Your team recently built the website for The New York Times‘ Nicholas Kristof, for his book Half the Sky with Sheryl WuDunn. What were Kristof’s goals in terms of this digital presence?
One of the things we realized really quickly was that they have a tremendous opportunity to really start a movement. It wasn’t just a book. If you read them, you know that’s where they’re passion is.
The goal for the site was to give a platform, it was not about “buy a book,” but invited audiences to come in to become part of a movement. It’s a very simple site, but pulled out stories and made them live and interesting, and made it so audiences wanted to find out more and participate.
Does the current fuss about Facebook’s privacy issues really matter, or is this something we will all forget about a few months from now?
I’m a mom of three teenagers and one nine-year-old, and privacy continues across the board to be a key issue. Privacy doesn’t go away. I don’t think it’s about a Facebook privacy issue or not, it’s how do we as users of these channels think about our data as bits and pieces of who we are. We have to make decisions about what we will share and how we share.
How do you balance being profitable as a division with counseling other divisions of Waggener Edstrom on digital?
Waggener Edstrom’s model is very much an integrated approach. We see emerging channels and how to harness them over time can better be practiced within the account team. We think about audience first and then surround that audience with all the channels available to us. We go into clients that way. It’s not “we have to pull in our digital guys here.”

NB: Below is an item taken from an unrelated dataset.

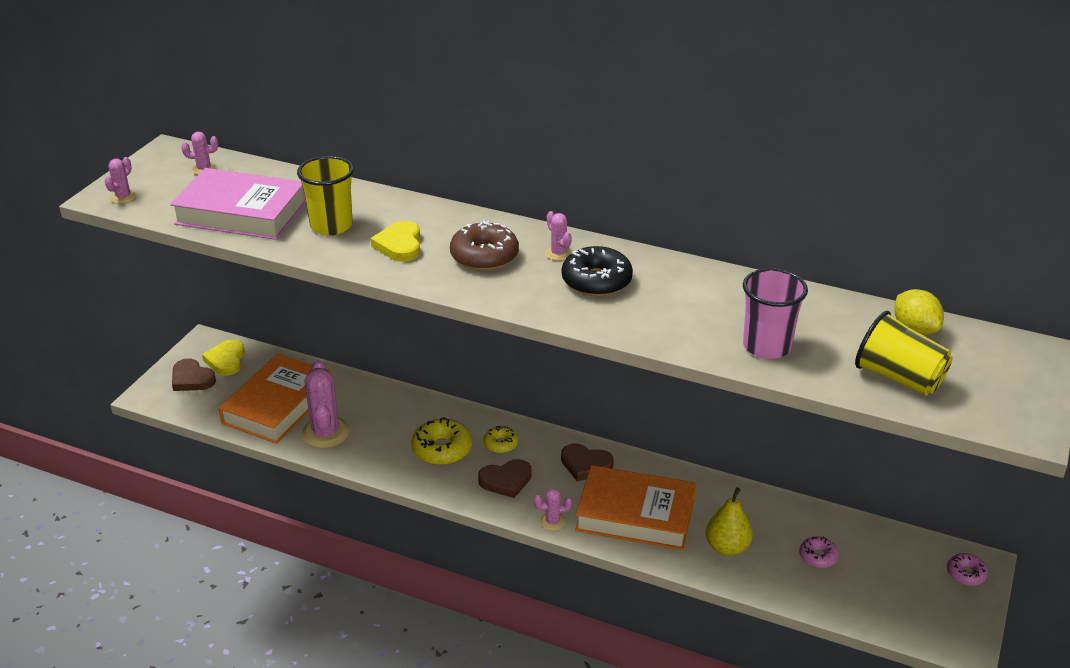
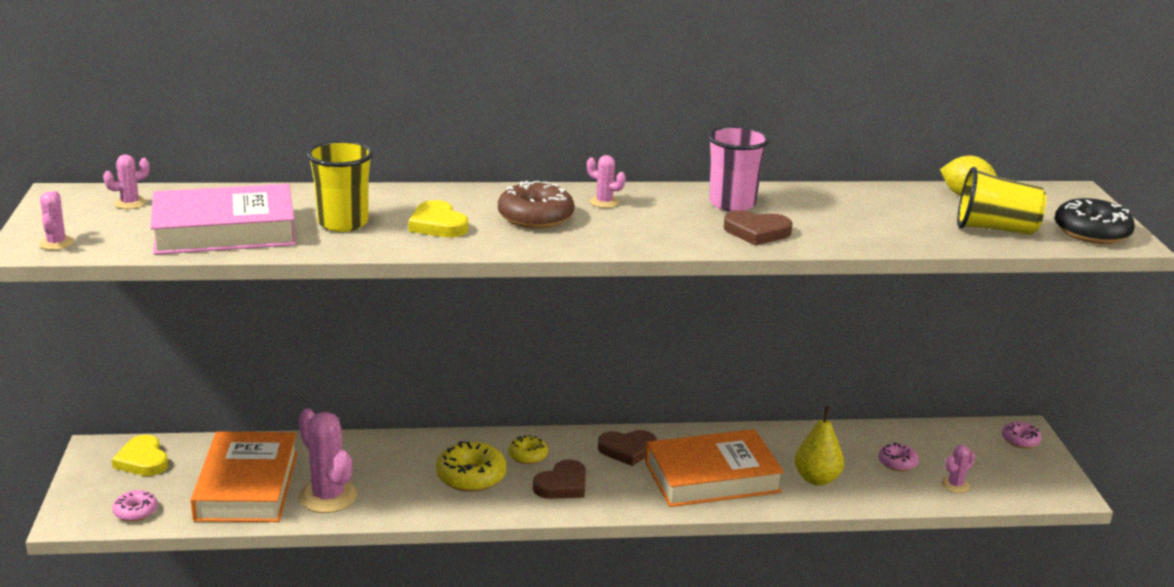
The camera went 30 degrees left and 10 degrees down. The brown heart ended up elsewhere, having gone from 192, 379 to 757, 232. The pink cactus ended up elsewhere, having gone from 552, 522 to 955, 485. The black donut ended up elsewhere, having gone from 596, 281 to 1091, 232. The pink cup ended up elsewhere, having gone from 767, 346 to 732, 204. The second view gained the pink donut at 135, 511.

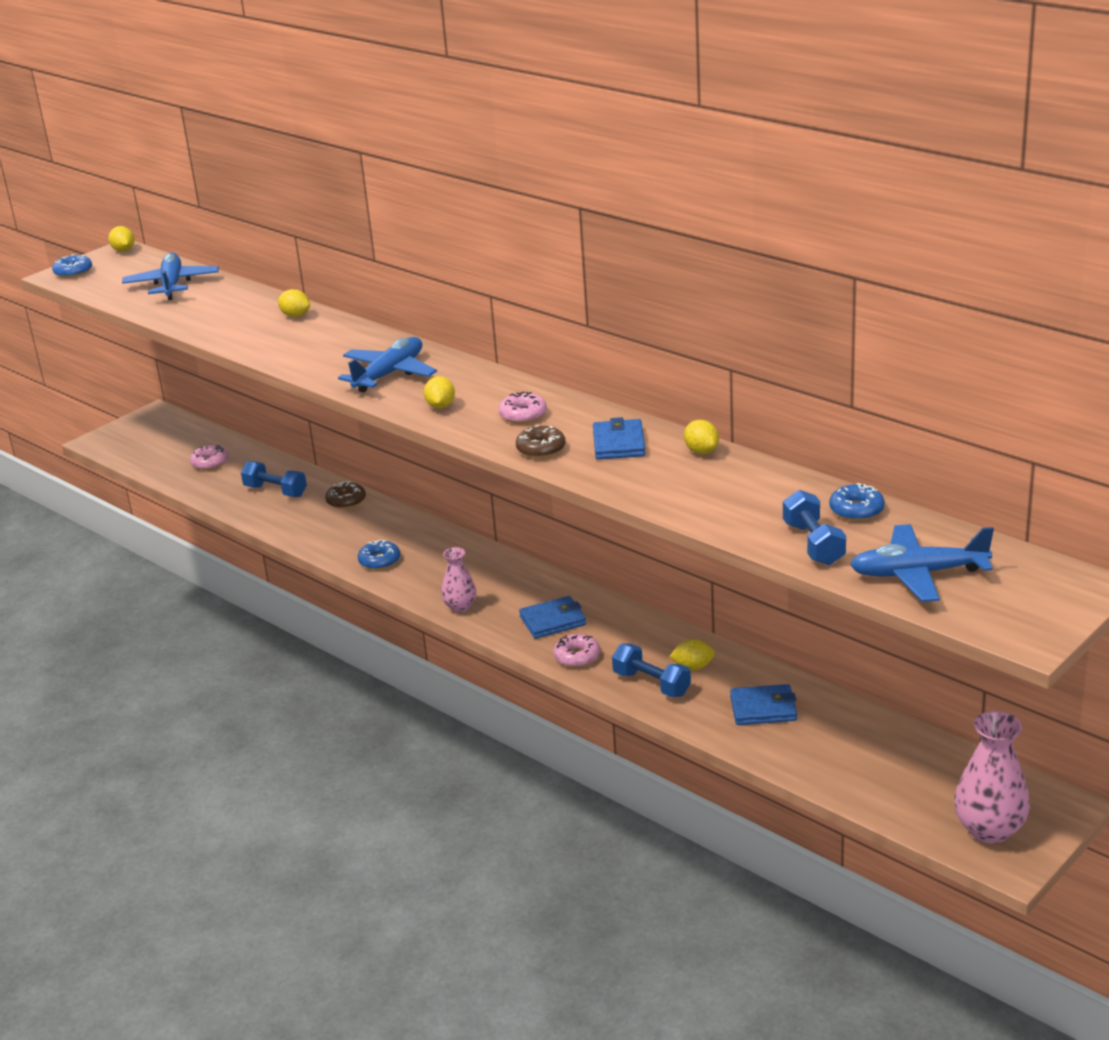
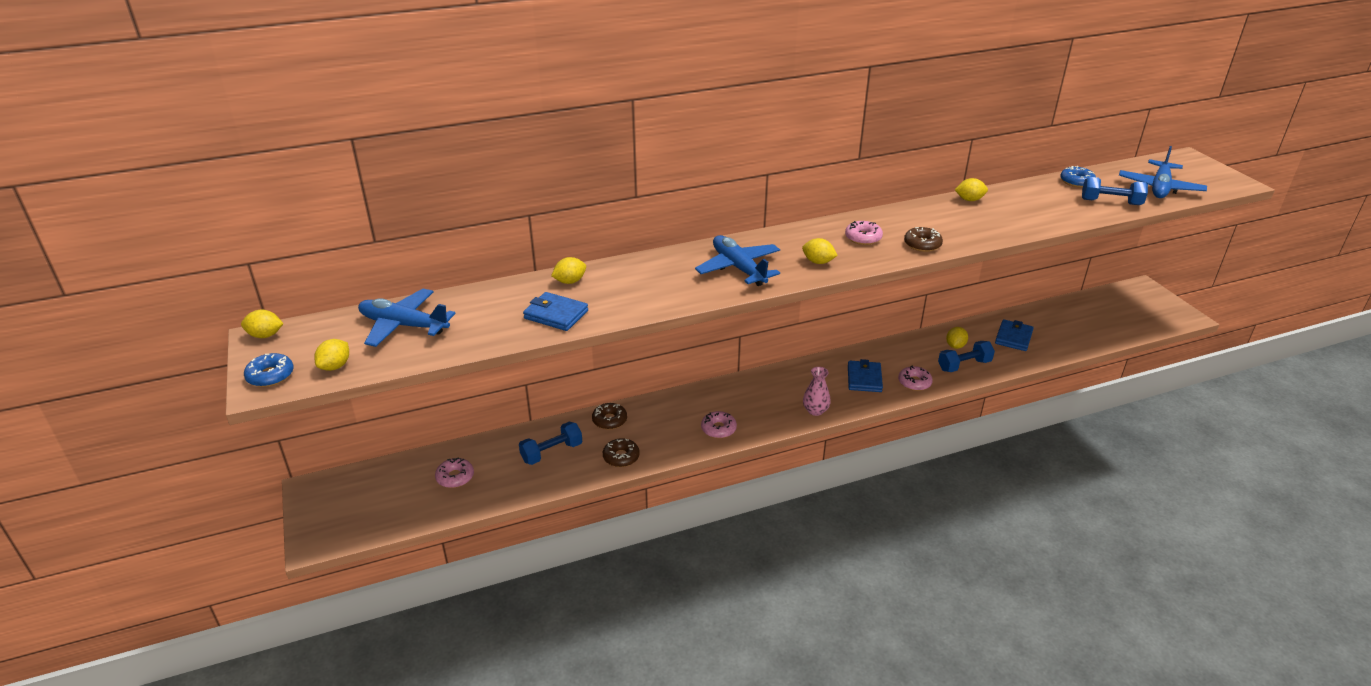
The camera went 65 degrees left and 5 degrees up. What was the blue donut at 379, 561 turned into the pink donut at 718, 429. The blue wallet ended up elsewhere, having gone from 619, 443 to 556, 314. The second view lost the pink vase at 989, 829. The second view gained the yellow lemon at 335, 366. The second view gained the brown donut at 621, 457.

For us it hasn’t been a stumbling block. One of our key attributes at Waggener Edstrom is collaboration. We build that so that, one, we have futurist on staff that can be ahead of the client and two, our account staff are equally ready and efficient as anyone on Studio D. I think you see that in our rapid growth as well.
Is Studio D looking to make any acquisitions in 2010, or are you focused on organic growth?
We are constantly asking ourselves the age old business question: build, partner or buy? It is my hope that all of my colleagues in the communications industry are asking themselves the same thing. When Studio D was formed two and half years ago, and prior to that, Pam Edstrom said with a straight face, “I want you to build the future of communications. Find out who the right partners are, and what the organic strategy is.”
We are constantly evaluating what’s right. To date talent acquisition is the right thing to do, but partner strategy is equally powerful, as is potentially a buying strategy.
If you had $100 million to make acquisitions, who would you buy and why?
I would first start with what is the strategy and where are the areas that are under-served from business perspective. An area most interesting to me is the “proving ROI” on communications spend. So my real area of focus would be the evolution of the future of measurement. Companies like the Postranks of the world, and a variety of social media tools. I really believe that is the future.
The questions I get every time I go and speak is, “Tell me how I prove this, tell me how I how there is a value and benefit in the work I’m doing.” We need to move from output to outcomes and I don’t think anyone has figured that out yet. Expect to hear more from Waggener Edstrom in that space.
Lets say I’m the CMO of a Fortune 500 company looking to hire a digital agency. What would you tell me to help guide my search?
The first thing I would tell you is there is no such thing as a social media guru. I really believe that. I think that the guidance I’d give is to look to a set of companies that start first with outcomes you want to drive, instead of output. Then think about the audiences that you need to reach, and then think about communications objective against the business opportunities and audiences.